Task requirements
Only lines holding the word "text" are needed; copy each of them from the material.

Dataset

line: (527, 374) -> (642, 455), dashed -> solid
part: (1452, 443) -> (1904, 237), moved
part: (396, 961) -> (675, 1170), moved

* * *

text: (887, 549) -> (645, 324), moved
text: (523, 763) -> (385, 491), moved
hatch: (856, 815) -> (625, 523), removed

...

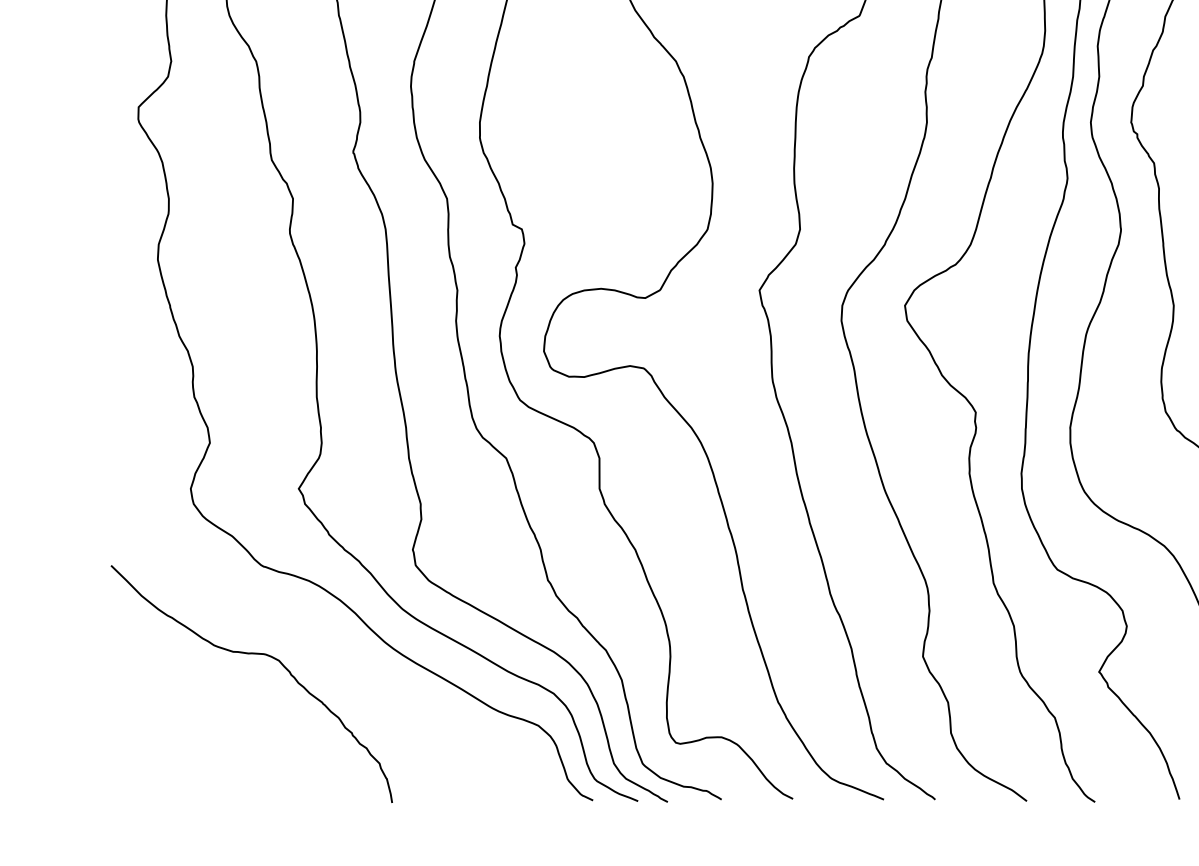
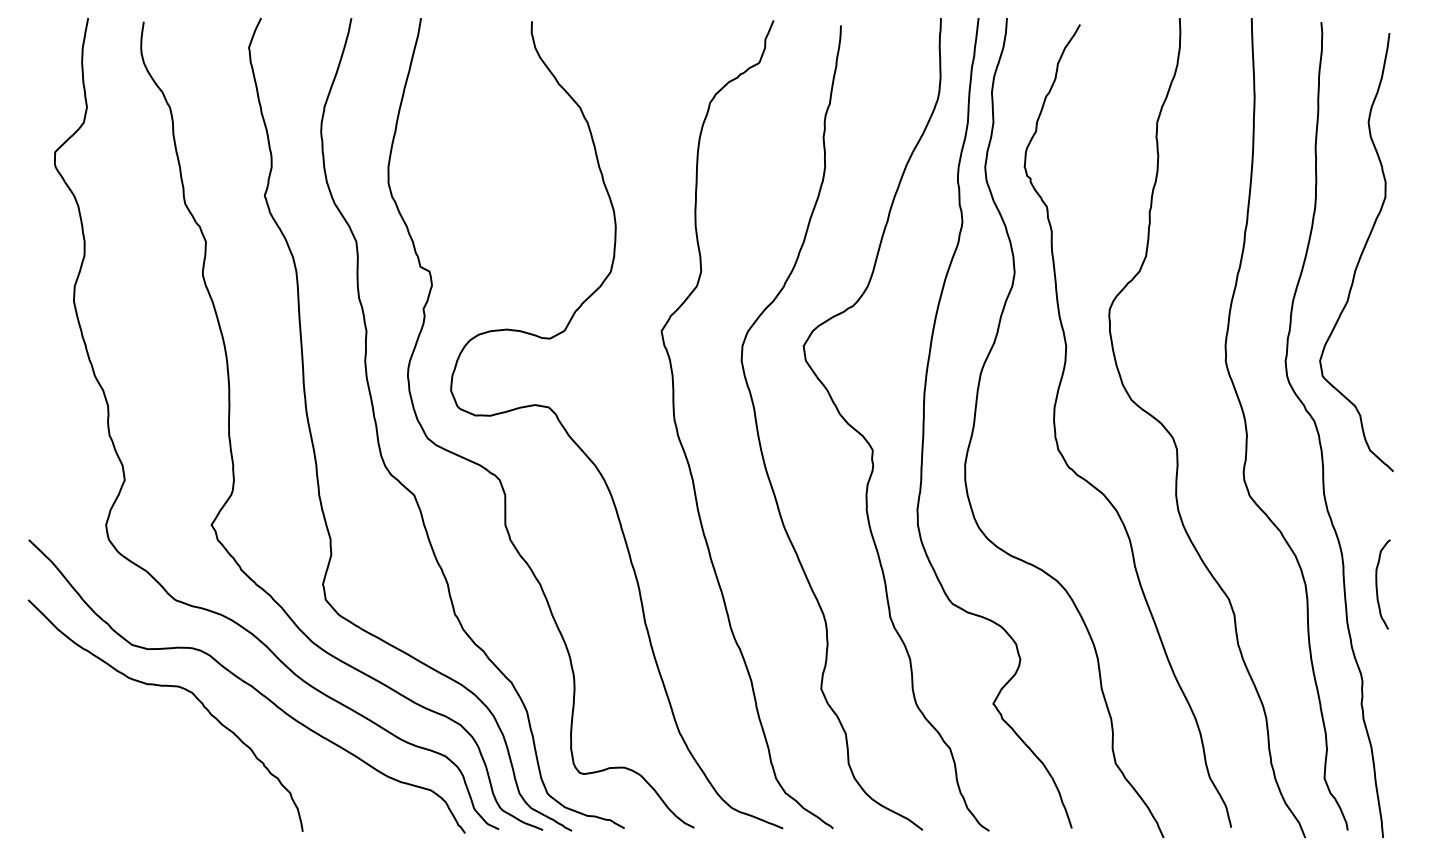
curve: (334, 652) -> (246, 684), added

The answer
text: (887, 549) -> (645, 324), moved
text: (523, 763) -> (385, 491), moved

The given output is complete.